Soil Moisture Sensors

Soil moisture sensors fall into two broad categories, volumetric and tensiometric methods. One tells you how much water is in the soil and the other tells you how tightly the soil holds on to the water.  Volumetric methods require a calibration of the sensor to the soil, whereas tensiometric is good to go when installed.  For both methods, the grower learns to keep soil moisture within a given range of values and, in theory, the plant is kept in a better condition with improved health and yields and potential improved irrigation efficiency. 

The most common volumetric methods rely on utilizing the dielectric constants of the soil and water, with water’s dielectric constant being much greater than soils’.  The velocity of an electromagnetic wave or pulse depends on soil moisture content.  These sensors have become widely used because they have a good response time, do not require maintenance and can provide continuous readings, allowing for automation.  There are several different methodologies used: Time Domain Reflectometry,  Frequency Domain Reflectometry (Capacitance), Amplitude Domain Reflectometry (Impedance), Phase Transmission, and Time Domain Transmission.  There is quite a range in: (1) prices for these different devices, (2) requirements for calibration with soil moisture content, and (3) requirements for close soil contact.  Some devices are affected by the chemical nature of the soil.  Even if they are not calibrated they can be used as relative change in moisture content over time.

The tensiometric methods include: Tensiometers, Gypsum Blocks, Granular Matrix Sensors, Heat Dissipation and Soil Psychrometer.  These techniques require the sensor to come into equilibration with the soil moisture and generally are unaffected by soil salinity.
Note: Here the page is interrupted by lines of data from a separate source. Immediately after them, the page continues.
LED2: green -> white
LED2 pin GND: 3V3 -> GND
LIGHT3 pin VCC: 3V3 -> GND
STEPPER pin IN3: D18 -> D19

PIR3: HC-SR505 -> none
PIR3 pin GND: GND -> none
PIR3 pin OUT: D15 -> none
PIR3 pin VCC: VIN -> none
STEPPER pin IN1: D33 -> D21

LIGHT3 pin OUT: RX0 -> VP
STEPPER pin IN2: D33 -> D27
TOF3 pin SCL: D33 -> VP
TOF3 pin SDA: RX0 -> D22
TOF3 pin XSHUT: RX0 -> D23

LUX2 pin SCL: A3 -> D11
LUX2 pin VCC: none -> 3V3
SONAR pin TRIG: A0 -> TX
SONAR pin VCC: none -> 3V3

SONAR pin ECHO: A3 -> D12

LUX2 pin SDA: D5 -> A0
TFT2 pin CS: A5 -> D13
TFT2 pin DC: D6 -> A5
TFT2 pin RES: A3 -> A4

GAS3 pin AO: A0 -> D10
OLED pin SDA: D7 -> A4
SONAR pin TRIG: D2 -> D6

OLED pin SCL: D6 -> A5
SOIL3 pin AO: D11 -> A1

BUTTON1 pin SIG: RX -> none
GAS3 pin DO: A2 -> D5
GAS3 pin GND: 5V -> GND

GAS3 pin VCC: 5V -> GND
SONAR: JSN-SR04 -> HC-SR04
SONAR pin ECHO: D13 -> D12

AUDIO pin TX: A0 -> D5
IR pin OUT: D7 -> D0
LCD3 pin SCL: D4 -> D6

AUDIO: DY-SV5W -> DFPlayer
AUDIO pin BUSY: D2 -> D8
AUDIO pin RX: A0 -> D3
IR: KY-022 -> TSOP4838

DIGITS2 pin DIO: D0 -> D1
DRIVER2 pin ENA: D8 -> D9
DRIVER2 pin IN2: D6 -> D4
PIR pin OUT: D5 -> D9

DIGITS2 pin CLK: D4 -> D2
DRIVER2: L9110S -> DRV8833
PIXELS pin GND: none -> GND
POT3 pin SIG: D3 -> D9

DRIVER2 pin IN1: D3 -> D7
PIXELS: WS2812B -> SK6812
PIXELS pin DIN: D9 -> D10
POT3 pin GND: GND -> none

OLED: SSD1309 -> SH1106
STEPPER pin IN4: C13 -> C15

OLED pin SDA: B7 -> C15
Gypsum blocks and Granular Matrix are not very responsive in sandy soils and require good soil contact.  These methods are less affected by salinity and do not require soil calibration, because they are reflecting the soil moisture tension the roots are seeing.

All soil moisture sensors need to be placed in a position that represents the irrigated area.  They need to be placed in the active root zone where water is applied and taken up and must be near trees representative of the whole irrigated area.  They should not be next to a sick tree, a smaller tree compared to the other trees or be in an area that obstructs applied water (such as under a canopy that intercepts applied water).  It is always best to reinforce sensor values with manual field measurements with a soil probe to ensure that sensor placement and response is truly reflective of what is going on in the field, before completely relying on the sensor values.  As with all field equipment, occasional visual inspection of the field and sensor readings should be made to make sure the situation has not changed, such as an emitter has clogged or broken near the sensor.

Volumetric Sensors

+ Prices as of 2009

Tensiometric Sensors

 These sensors can be purchased individually and installed by the grower, or increasingly there are companies that provide a monitoring station that includes soil moisture, sensors for estimating plant evapotranspiration , data logger and software that determines an irrigation schedule for the crop.  Some of these systems are outright purchase and some are for lease.  In the future, there will be affordable satellite imagery that can help in irrigation scheduling, showing how rapidly this technology is changing.